The first time Jeff and I did this route early one July we were rather displeased to come around a corner still kilometers from the trailhead to find the gate across the road firmly locked. Knowing that this would now mean 13km in each direction we pulled on our boots and slogged up the road grumbling to ourselves. The only explanation for the closure we could see was a slight washout above a drop to the stream, but there was still enough room for vehicles to pass with care so we cursed over zealous officials and carried on. As a result of this, however, there was nobody else around and we had the mountain virtually to ourselves for the whole day. Despite some rolling mist and being just too early for the full glory of the flowers, it was a good day out nonetheless.
We returned in autumn a few years later; this time the road was open and the weather was glorious. Although the flowers were gone the autumn colours were beautiful, not just the fiery hues of the foliage itself but also the delicate tracing of the bare mountain birches on the hillsides. One of the few other people we met that day was flying a drone and politely asked if we minded if he flew it. We didn’t, and in return he later sent some fantastic 360-degree aerial footage of the three of us on the summit.

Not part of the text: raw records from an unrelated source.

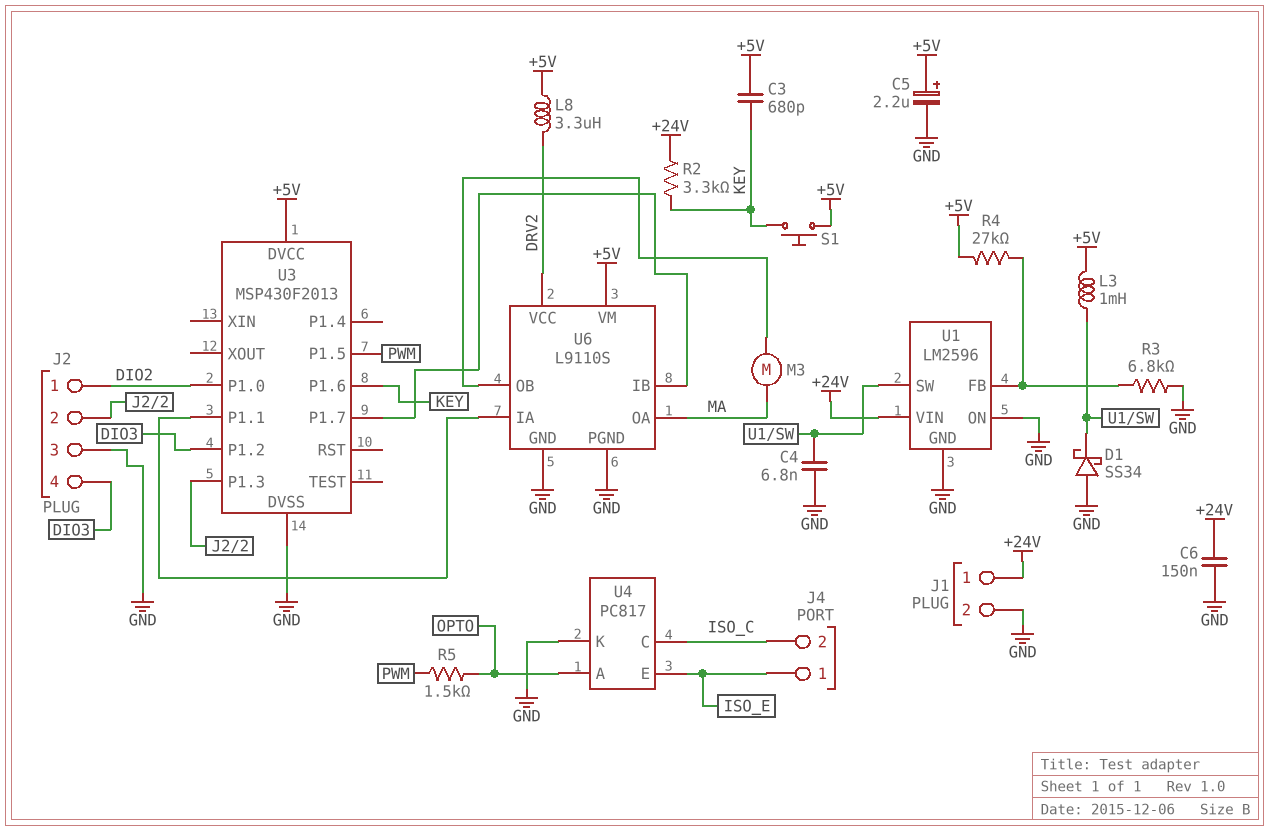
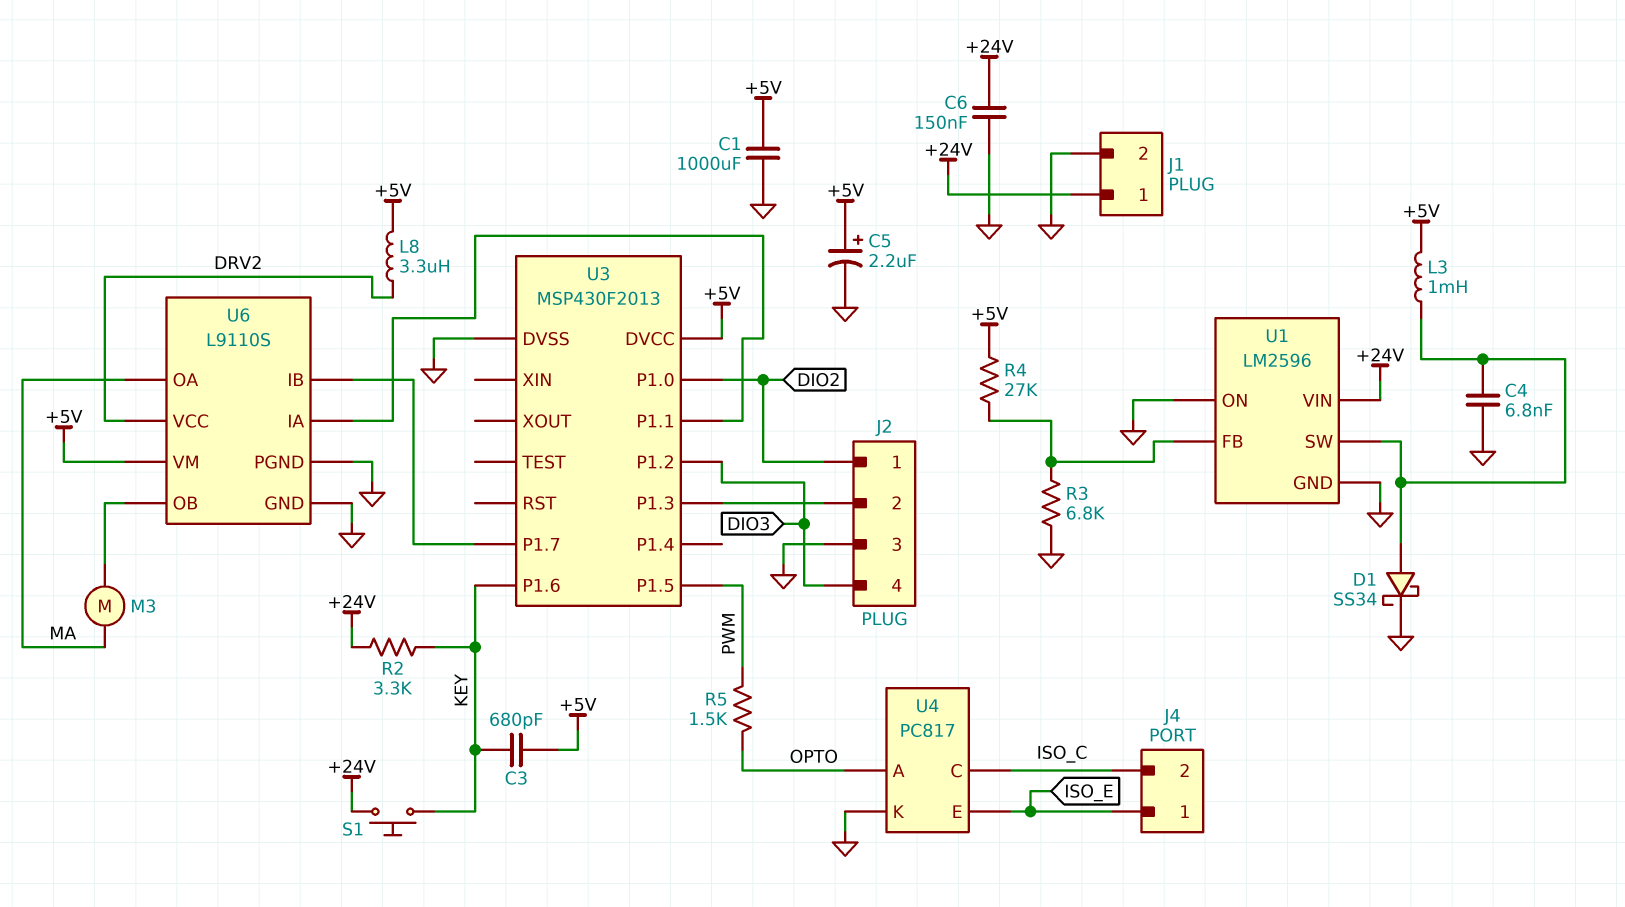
C1: none -> 1000uF (+5V, GND)
D1: schottky SS34 (A GND, K U1/SW) -> schottky SS34 (A U1/SW, K GND)
S1: button (+5V, KEY) -> button (+24V, KEY)

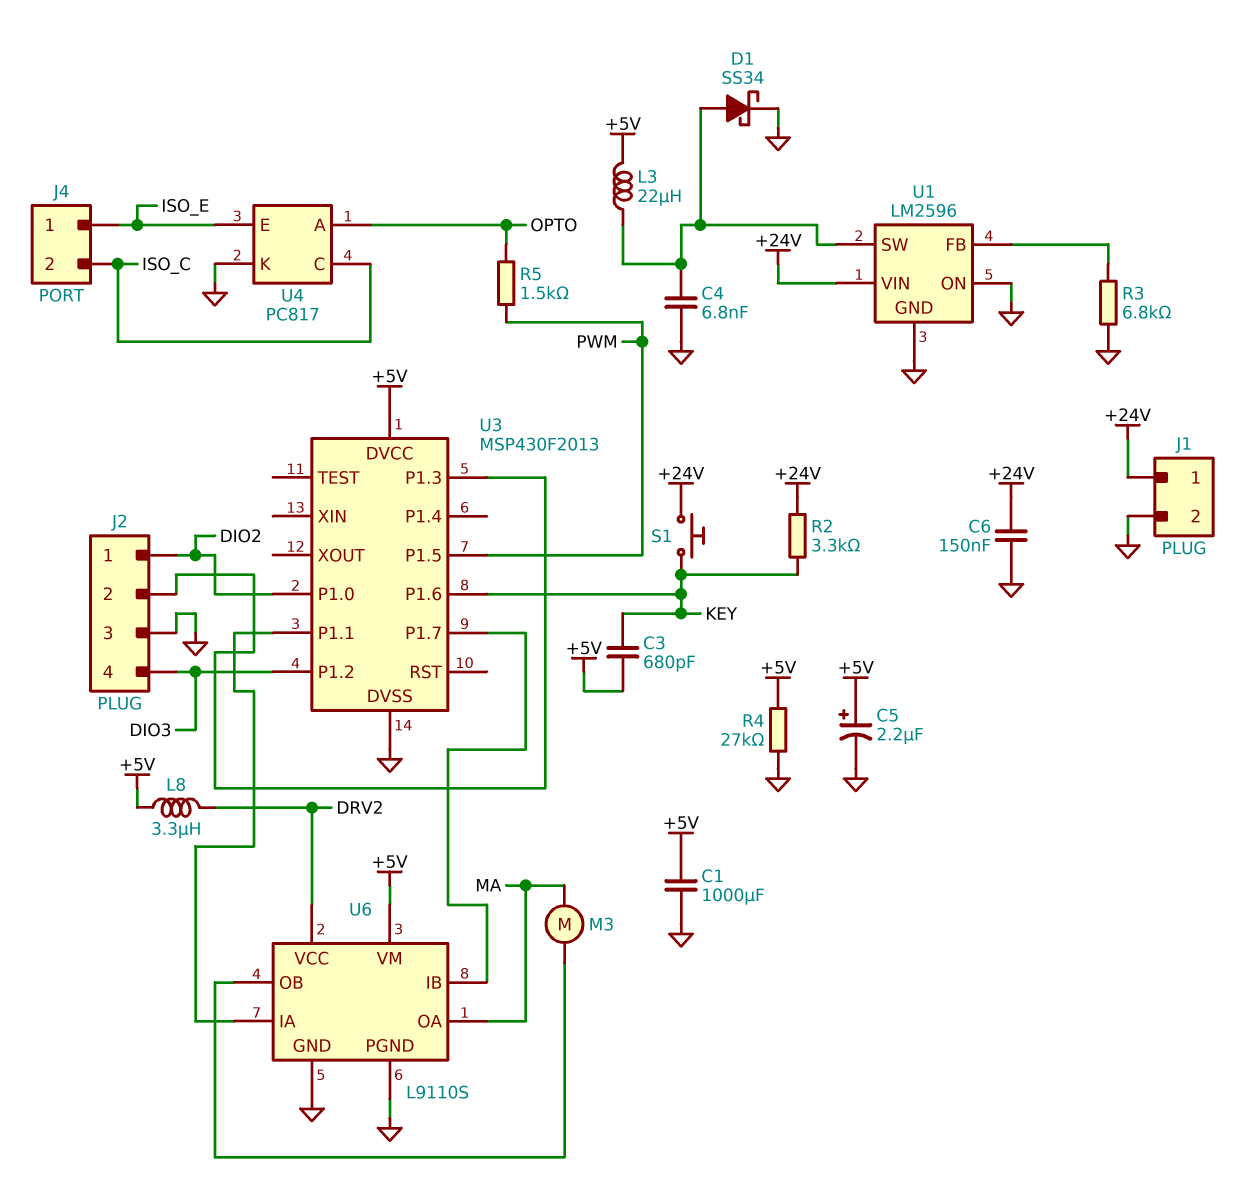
L3: 1mH (+5V, U1/SW) -> 22uH (+5V, U1/SW)
R4: 27k (+5V, U1/FB) -> 27k (+5V, GND)

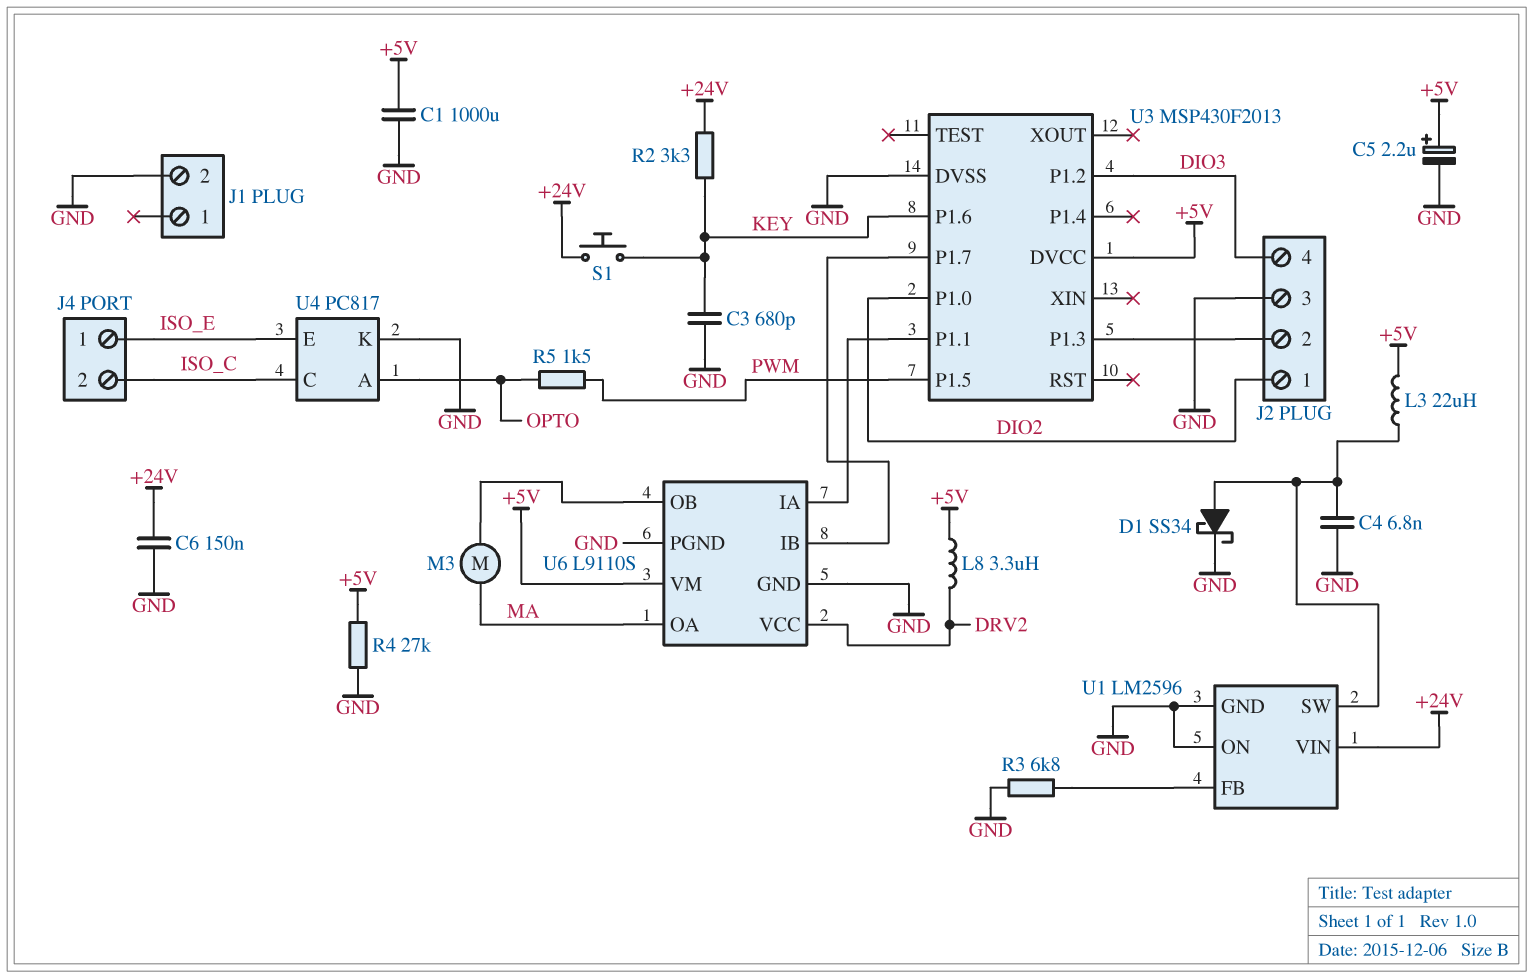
C3: 680pF (+5V, KEY) -> 680pF (GND, KEY)
J1 pin 1: +24V -> none

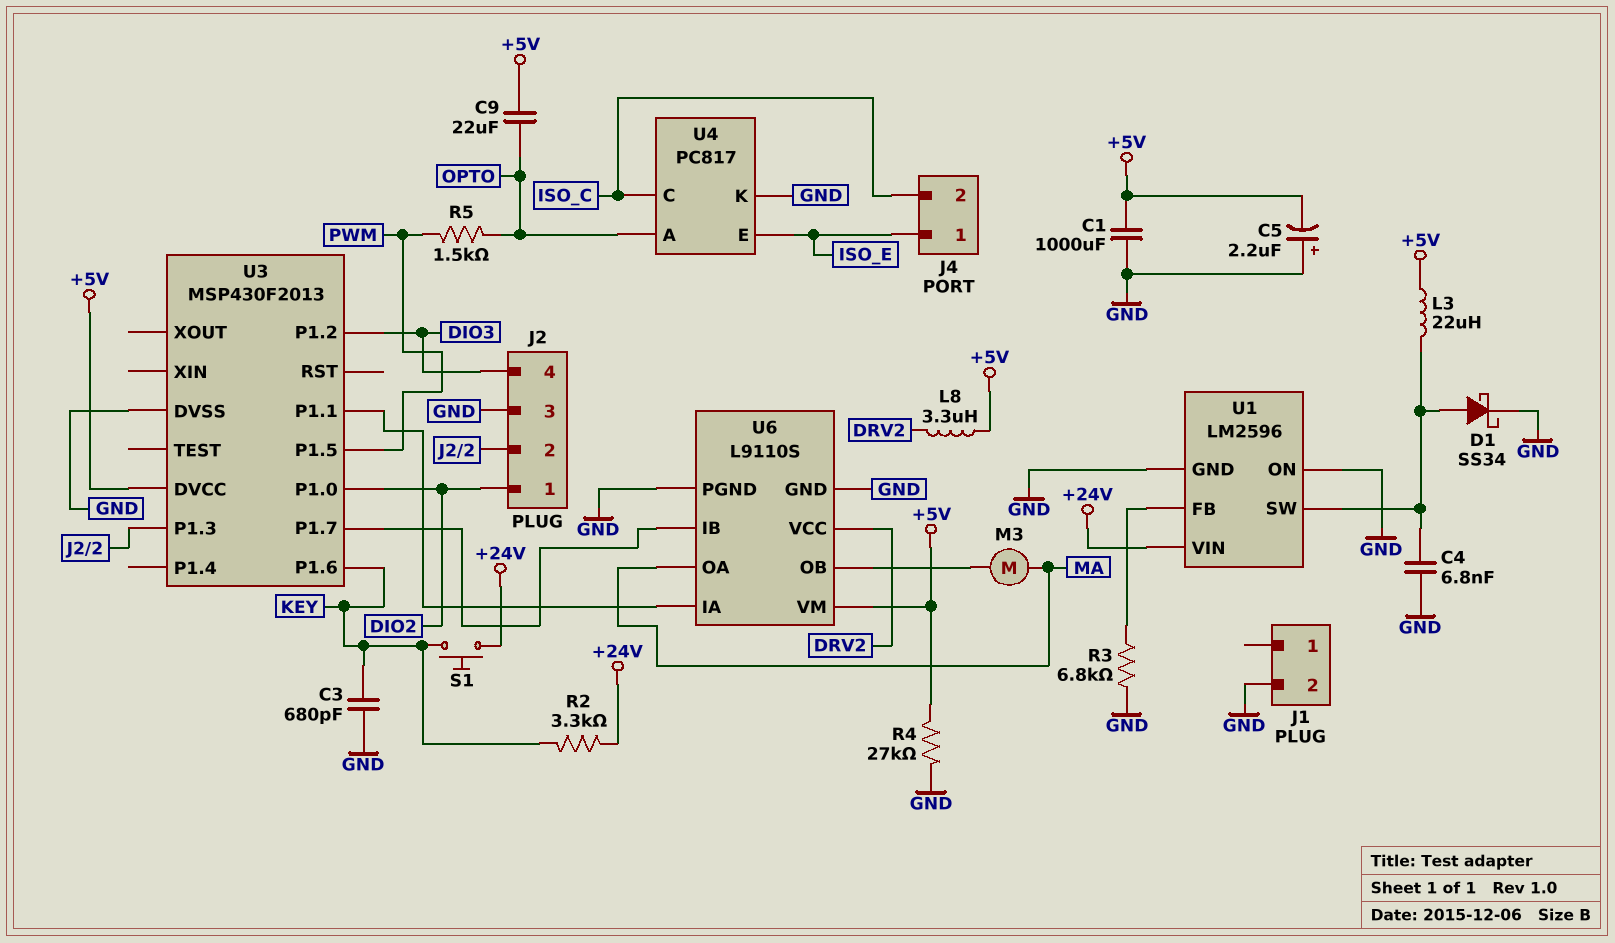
C5: 2.2uF (plus +5V, minus GND) -> 2.2uF (plus GND, minus +5V)
C6: 150nF (+24V, GND) -> none
C9: none -> 22uF (+5V, OPTO)

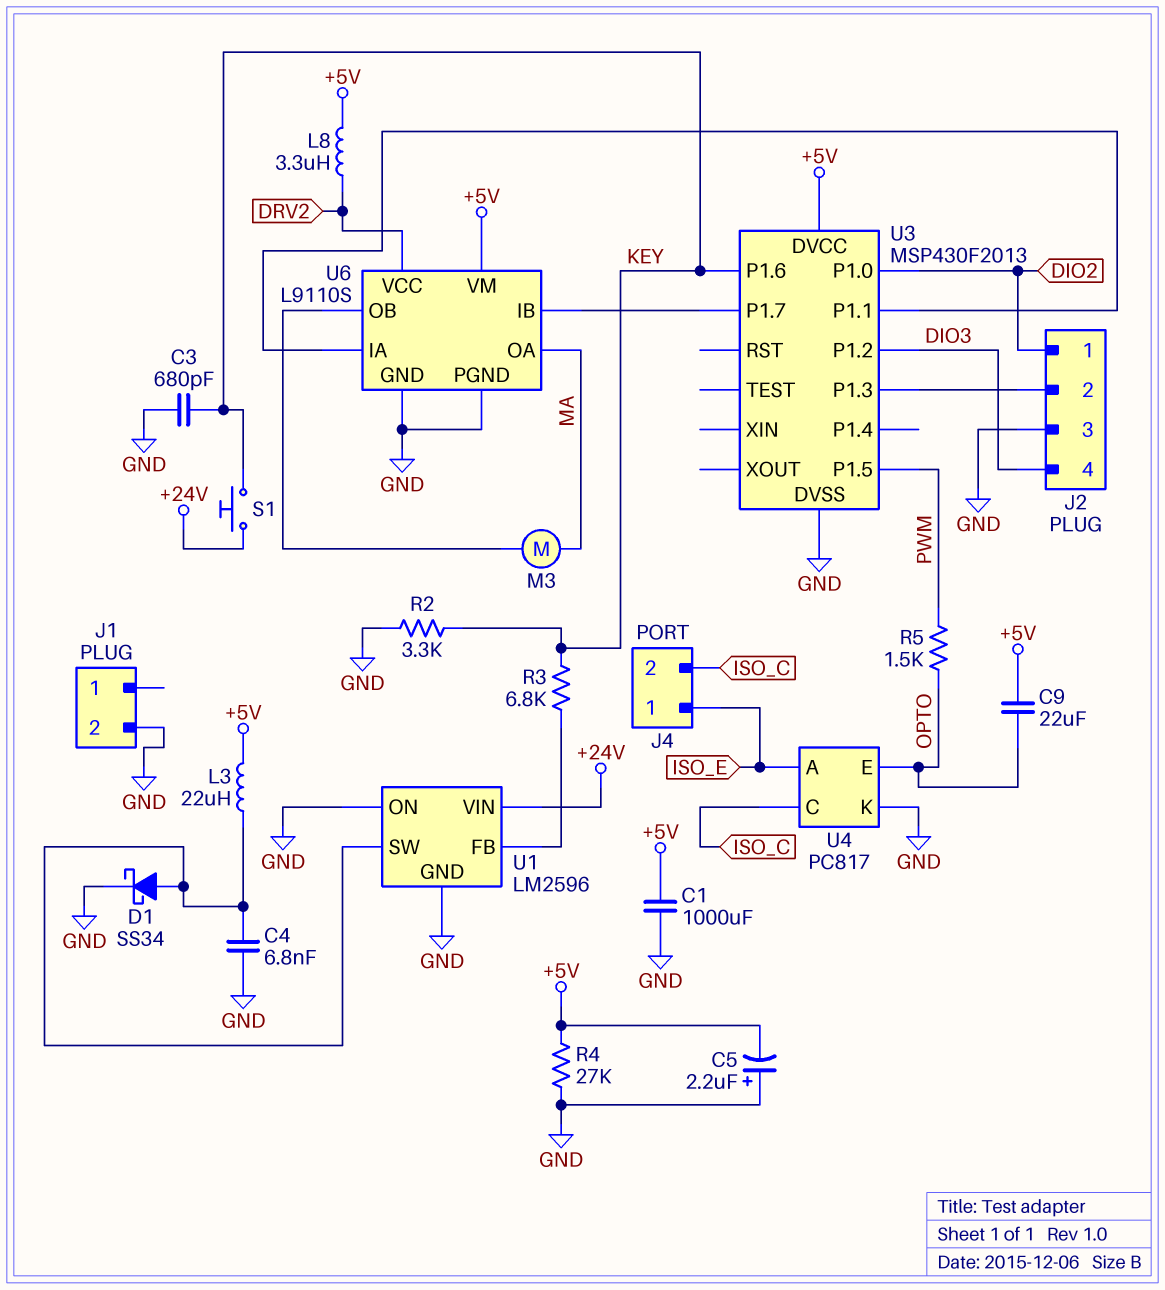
R2: 3.3k (+24V, KEY) -> 3.3k (GND, KEY)
R3: 6.8k (GND, U1/FB) -> 6.8k (KEY, U1/FB)
U4 pin A: OPTO -> ISO_E
U4 pin E: ISO_E -> OPTO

On the way back we stopped in at the Yubari-dake Hutte to find preparations for a party in progress. It turned out that this was in fact the last weekend the road was open and the club members had gathered to celebrate the end of the summer climbing season. We were given a guided tour of the new hut, which looked very comfortable and a great place to stay sometime. After envious glances at the large amounts of food and alcohol being readied for the party we walked the last few minutes back down to the car. This time we’d been lucky with the road – why the Forest Department has to close it when there is still a few weeks of hiking season left was beyond us, but we decided it might be a good idea to check in future!